Timing: ∼1 h In this step, we refine the methylation calls by Bismark based on the methyl-transferases used in the dSMF experiment. We should only be considering methylation in CpG and GpC context based on the enzymes used in dSMF. To ensure this, we suppress methylation calls that are in other contexts (HCH; H: A,C,T) and (DGD; D: A,T,G).

Extracting adjacent or overlapping bisulfite reads

Timing: ∼1 h In this step, we extract properly aligned paired-end reads based on their SAM flags (: <99, 147> or <83, 163>) from the merged alignment file (see step 1.3), and generate longer reads by concatenating mate to read in case of pair <99, 147> and vice-versa in the case of <83, 163> (for further details about the meaning of SAM flags, see https://broadinstitute.github.io/picard/explain-flags.html). In overlapping regions, information on the leftmost read is kept. We then extract all longer reads that are overlapping or adjacent in nature. These reads form “DNA molecules” on which we will map binding states. Standard Illumina paired-end sequencing with read lengths 150 bp leads to typically long enough (median length of 269 bp) “DNA molecules” (Rao et al., 2021) to map transcription factor (TF) and nucleosomal binding.

Defining footprints

Timing: ∼1 h In this step, we define footprints on individual DNA molecules. It can be assumed that exogenous CpG and GpC methyltransferases reach saturation by methylating all accessible CpG and GpC dinucleotides. A footprint is called when one or more unmethylated cytosines are found between two methylated cytosines. We consider footprints of at least 10 bp long. If two footprints are separated by just one bp, we merge them to define a longer footprint. A DNA molecule with all unmethylated cytosines in CpG or GpC contexts, which results in no footprint is given special consideration because it could arise due to complete occlusion by nucleosomes, thus a footprint size of the whole DNA molecule length is assigned in this case. CRITICAL: With Drosophila S2 cells dSMF data, in open enhancers, one should expect about 40%–50% of naked-DNA, about 15%–20% of TF-bound and about 30%–40% of nucleosomal DNA (Rao et al., 2021). We imagine a similar distribution in other organisms based on the conservation of chromatin structure across eukaryotes.

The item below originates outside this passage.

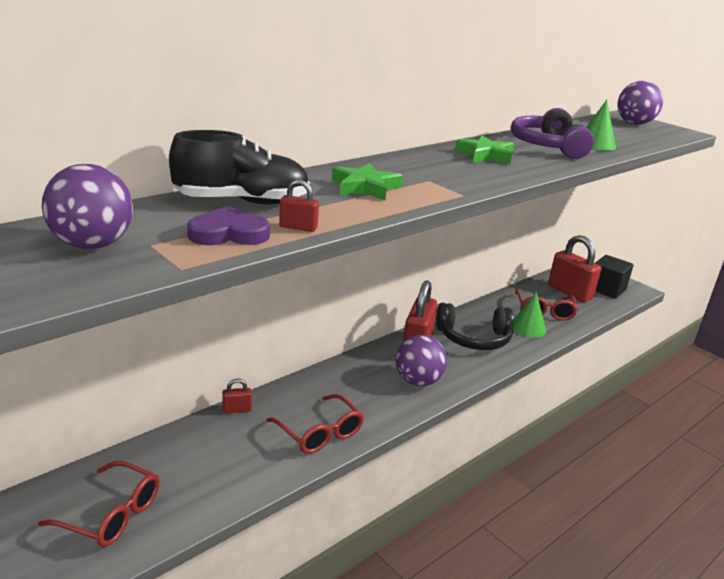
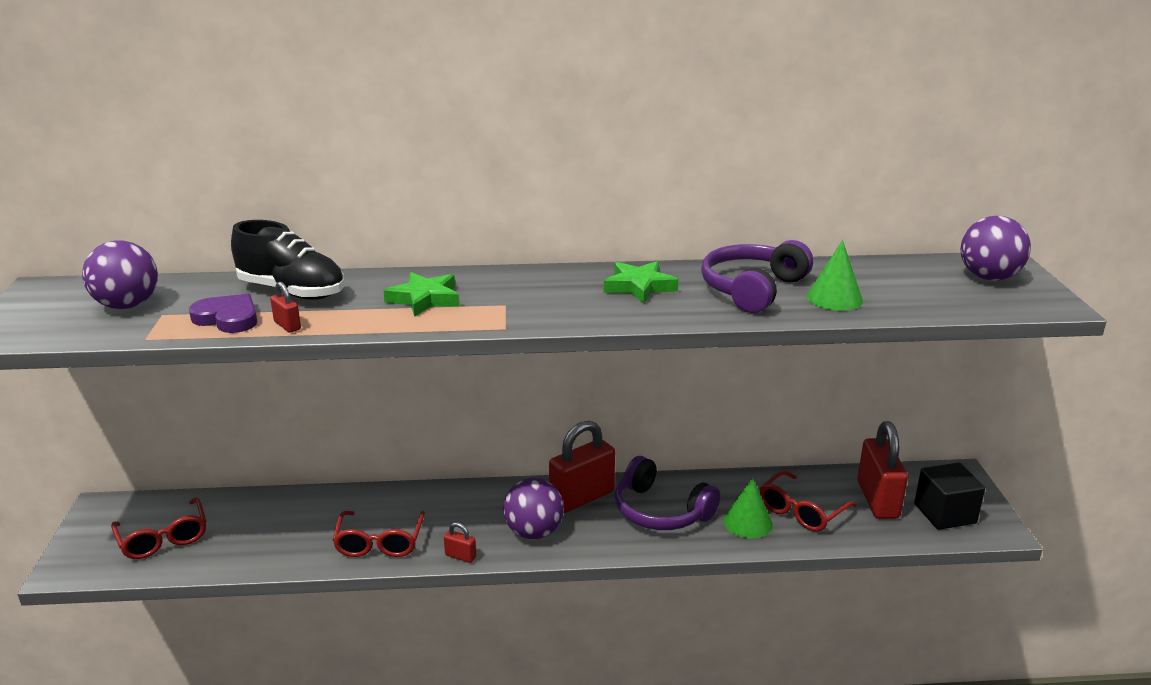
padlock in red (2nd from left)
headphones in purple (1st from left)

Assigning states on DNA molecules at single binding sites

Timing: ∼1 h In this step, we assign binding states on individual DNA molecules mapped to ROI listed in a bed file. An example file is available at the GitHub repository “input_bed/example.bed”. The ROI coordinates are midpoints of the broader regions one is interested in. For TFs, we consider 15 bp upstream and downstream of the midpoint to be sufficient. We then apply conditions to assign a footprint as naked-DNA, TF, or nucleosomal: No footprint in ROI+-15 or footprint of length less than 10 bp is assigned as naked-DNA, footprints of length between 10 and 50 bp in ROI+-15 are assigned as TFs, and others are assigned as nucleosomal. We discard < 50 bp sized footprints on the edge of DNA molecules because we only know the starting point of the footprint in these cases and hence the real length of these footprints is unknown.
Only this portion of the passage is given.